在神经发育和修复过程中，神经干细胞(NSCs)的存活与凋亡平衡至关重要。表皮生长因子(EGF)通过其受体(EGFR)激活ERK等下游通路维持NSC存活，但调控这一过程的分子开关尚未完全阐明。Src同源胶原蛋白(SHC1)的p66Shc亚型作为"分子双面间谍"，既参与生长因子信号转导又促进氧化应激诱导的凋亡，其在NSCs中的精确功能仍存在认知空白。

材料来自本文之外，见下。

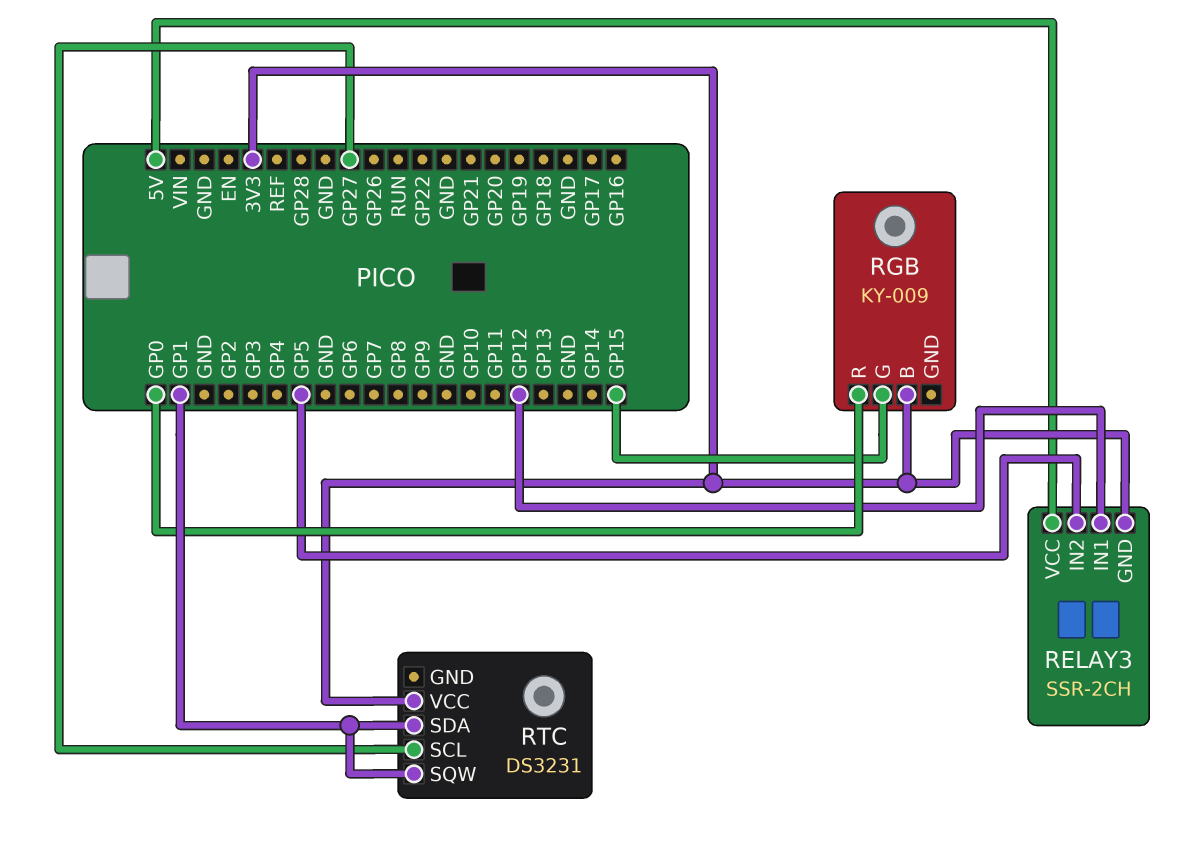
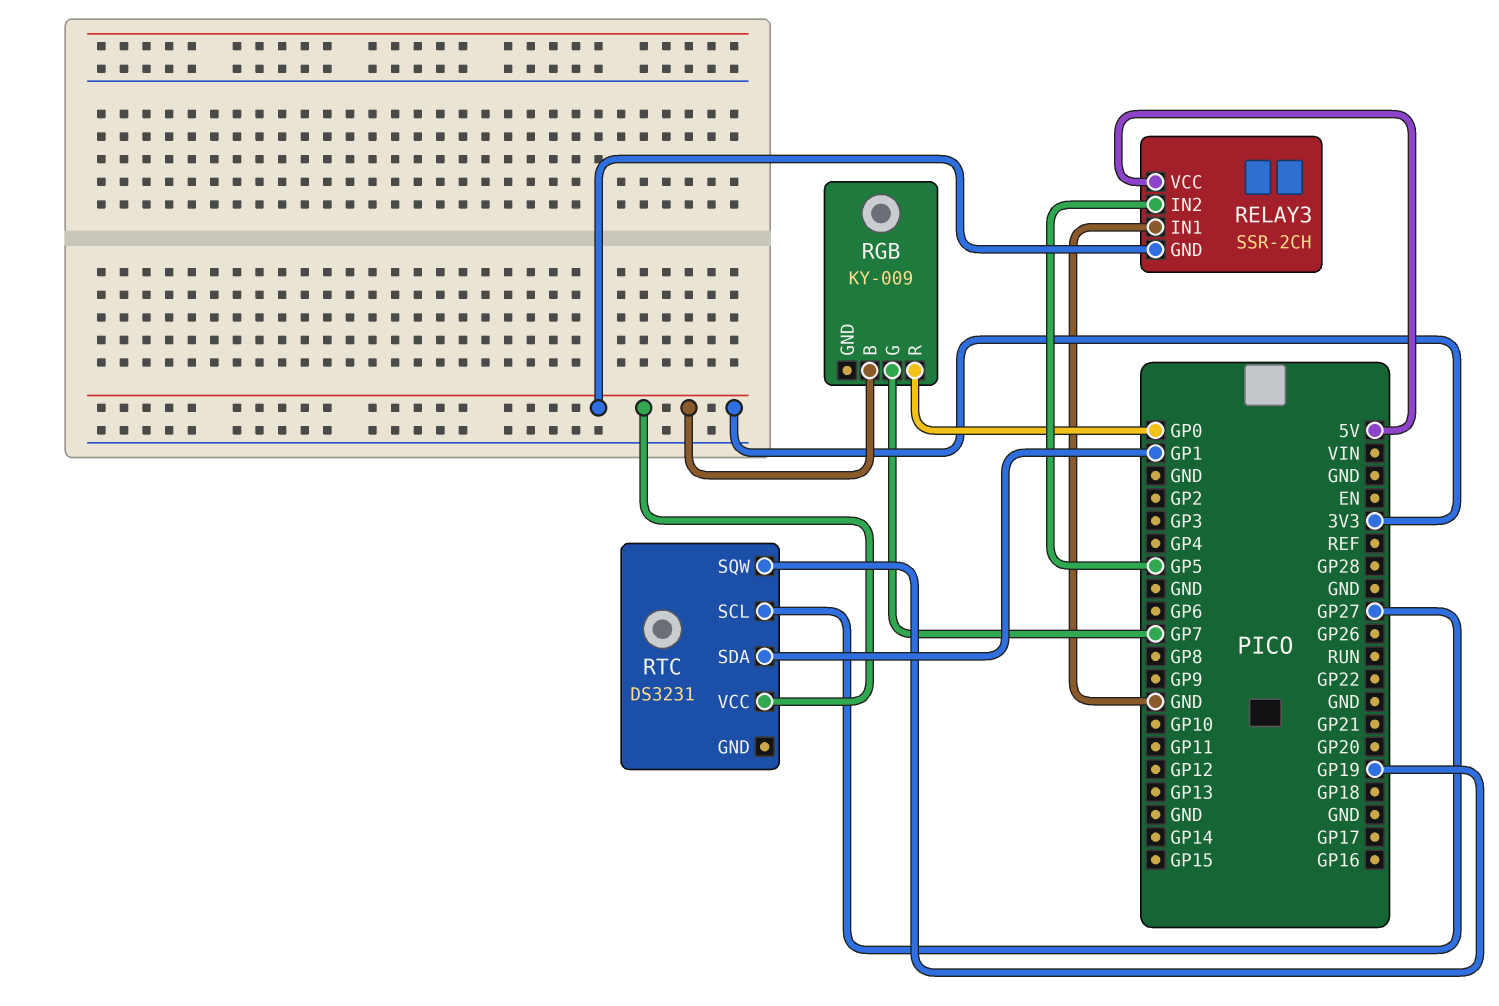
RELAY3 pin IN1: GP12 -> GND
RGB pin G: GP15 -> GP7
RTC pin SQW: GP1 -> GP19

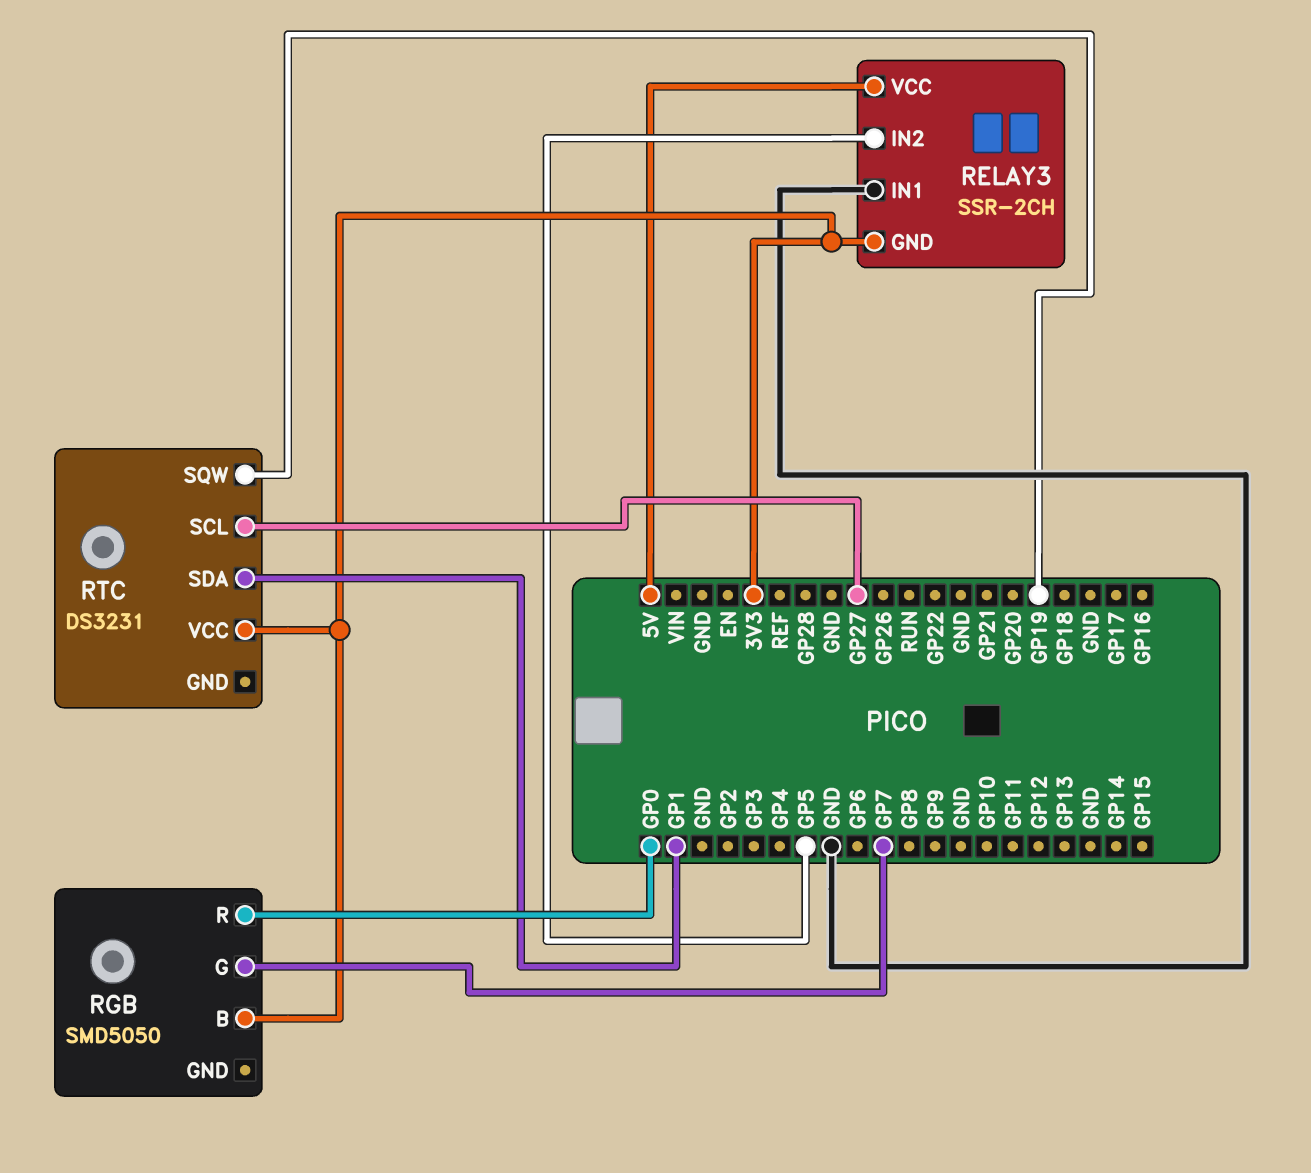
RGB: KY-009 -> SMD5050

Western University的研究团队在《Cell Death and Disease》发表的研究，通过精巧的基因编辑和功能分析，揭示了p66Shc作为EGFR-ERK信号通路的"凋亡传感器"这一全新机制。

研究采用CRISPR技术构建p66Shc敲除(p66KO)的NSCs模型，通过EGF剥夺实验、特异性抑制剂处理(EGFR抑制剂AG1478、MEK抑制剂PD0325901)和线粒体应激源测试等系列实验，结合流式细胞术、免疫荧光和免疫印迹等多维度分析技术。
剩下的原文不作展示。